4 変わり者とロマンチストと潔癖王子
よろしくお願いします
※随時、改稿しています。お話の筋は変わっていません。
「私が再び王子殿下と婚約することは絶対にないですわ。
元々、皇女殿下とのお話がなったとしても、王子殿下と私の婚約はいずれ破棄されていたと思いますわ」
しばらくの沈黙の後、ロメリアは声を発した。
ジャンガリアン王国第一王子アドニスのかつての婚約者はロメリアだった。
帝国からの皇女との婚姻提案を受け、王子は10歳の時に結ばれたロメリアとの婚約を14歳になる前に白紙にされていた。
その後、帝国第五皇女と婚約し直したのだが、それも件の騒動で白紙となり、ここに来て第一王子のお妃選びは振り出しに戻った形だ。

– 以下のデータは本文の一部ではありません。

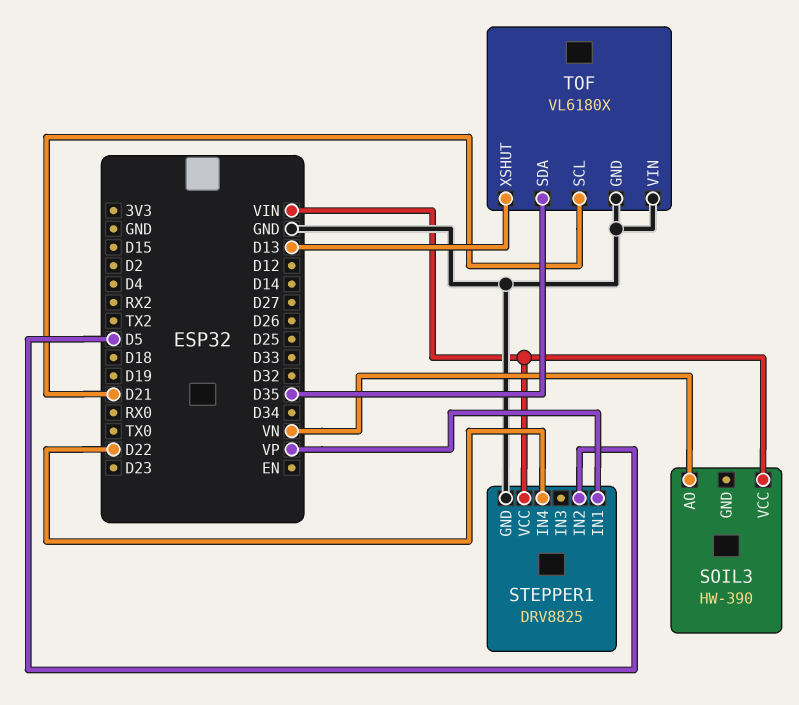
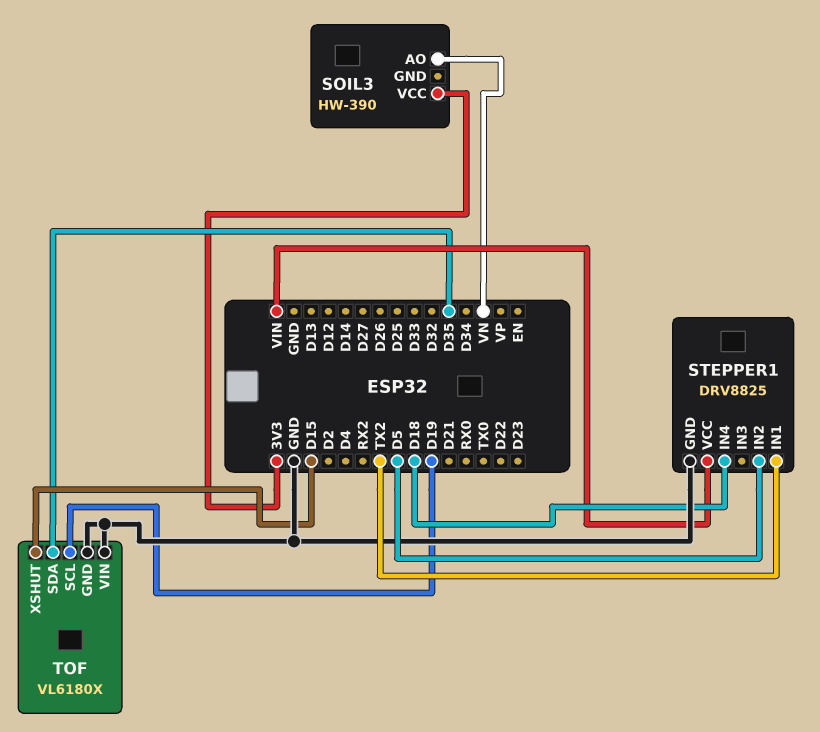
SOIL3 pin VCC: VIN -> 3V3
STEPPER1 pin IN1: VP -> TX2
STEPPER1 pin IN4: D22 -> D18
TOF pin SCL: D21 -> D19
TOF pin XSHUT: D13 -> D15

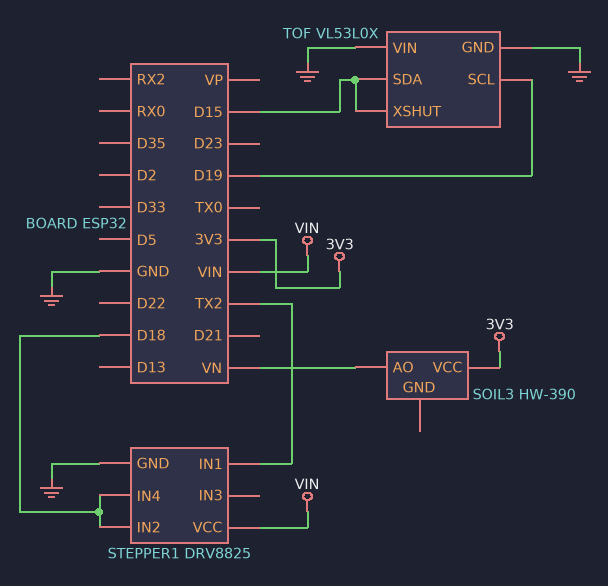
STEPPER1 pin IN2: D5 -> D18
TOF: VL6180X -> VL53L0X
TOF pin SDA: D35 -> D15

ロメリアは3年もの間お妃教育を受けており、その後現在に至るまで新たな婚約を誰とも結んでいなかった。帝国の圧力で白紙にされた元婚約者であるロメリアに非もなく、再び婚約の話があってもおかしくはなかった。
*
そもそも、なぜ王家から自分に婚約の話が来たのか、ロメリアは不思議に思っていた。
爵位は高い方だが目立つ令嬢ではない。
前世の知識はあったものの、うまく使いこなせていないので、突出して能力が認められることはない。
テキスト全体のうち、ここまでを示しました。